Other civil defendants making the new motions to dismiss include Lear Corp.; Kyungshin-Lear Sales and Engineering LLC; Leoni AG, Leoni Wire Inc., Leoni Wiring Systems Inc. and other Leoni companies; Sumitomo and several subsidiaries; K&S Wiring Systems Inc.; S-Y Systems Technologies Europe GmbH; Tokai Rika Co. Ltd.; and TRAM Inc.
Now joining the ranks of suppliers under investigation -- although not named in a criminal or civil case -- is Behr GmbH & Co. KG and its suburban Detroit-based subsidiary, Behr America Inc.
Behr said Friday in an emailed statement that the European Commission made unannounced visits to company facilities in Europe in May and that the U.S. Department of Justice has also launched investigations into the company here.

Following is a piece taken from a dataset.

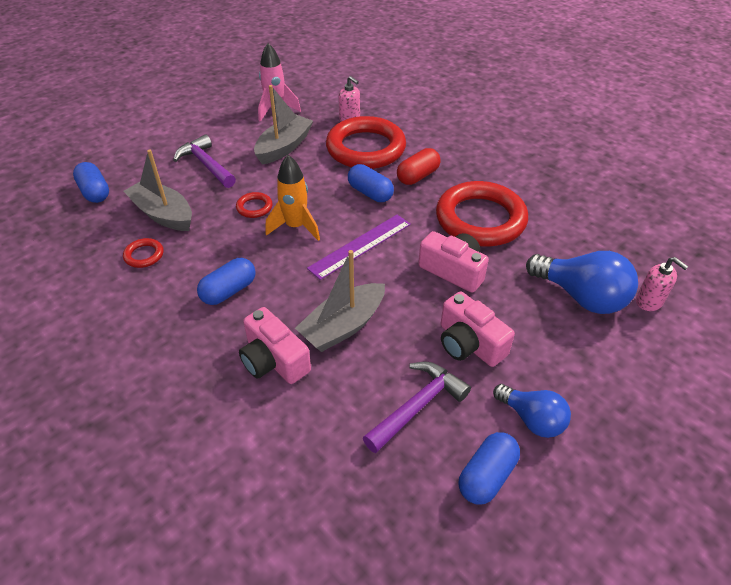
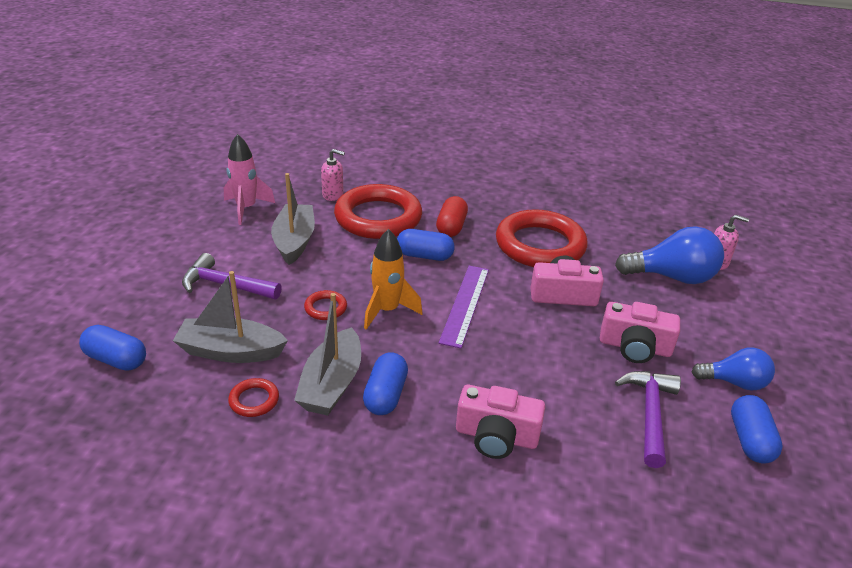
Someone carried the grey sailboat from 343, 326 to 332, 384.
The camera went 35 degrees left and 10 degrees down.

Automotive News and Reuters reported that Stuttgart, Germany-based Mahle Group GmbH, which first acquired a stake in Behr in 2010 and now owns 36.8 percent of it, will hold off on its plans to grow to majority shareholder by early next year in light of the announcement.
Even if Behr doesn't face criminal charges, it could still be included as a defendant in civil court. Lear, Sumitomo Electric Industries Ltd. and Delphi Corp. have not been charged in the U.S. but were also named in civil lawsuits after either having offices searched or being named in the investigation overseas. Delphi has since been dismissed from the civil case.
Mahle is not considered a part of the thermal systems criminal investigation in Europe. Behr America has more than 3,000 employees and reported revenue of more than $750 million last year, according to the parent company's Web site. The company opened its current Troy, Mich., headquarters building in 2004 and has manufacturing plants in Ohio, Texas, South Carolina and Mexico.
Behr specializes in air-conditioning and engine-cooling systems including thermal control panels -- which were both the target of the European Commission raids in May and one of several vehicle components that are part of the expanding antitrust civil case before U.S. District Judge Marianne Battani.
One busy judge
Battani was handling a combined civil lawsuit involving only suppliers of automotive wire harness systems, which alone had consolidated about 50 cases filed in several states and Puerto Rico since last fall. But that number has recently ballooned to more than 80 cases.
Last month, the U.S. Judicial Panel on Multidistrict Litigation ordered that three dockets of nearly a dozen civil cases alleging anti-competitive practices among makers of heat control panels, automotive fuel senders and instrument panel clusters be rolled into Battani's previous case.
Lear additionally has brought its own motion to dismiss itself from the civil litigation, partly reviving the argument it made in a New York Bankruptcy Court that any antitrust claims were discharged by its 2009 bankruptcy reorganization.
Judge Allan Gropper ruled in that court this year that Lear can be sued for actions taken after emerging from Chapter 11 on Nov. 9, 2009, and might be liable for some conduct before that. But Lear has appealed that ruling.
Denso has also brought its own motion to dismiss the litigation.
Battani this week scheduled a hearing Aug. 2 in the case but is not expected yet to address any of these motions.
Criminal pleas to date
The Department of Justice Antitrust Division has taken guilty pleas in criminal cases from six companies since September, with fines totaling over $785 million in an investigation that dates back at least to a series of raids in early 2010.
Pleading guilty so far are wire-harness market leader Yazaki ($470 million), Furukawa ($200 million), Denso ($78 million), Fujikura ($20 million) G.S. Electech Inc. ($2.75 million) and, most recently, safety systems maker Autoliv Inc. ($14.5 million), plus a handful of executives at some of the companies.
Fujikura, Yazaki and Sumitomo also agreed to pay fines totaling more than $160 million combined, under an order this year by Japan's Fair Trade Commission.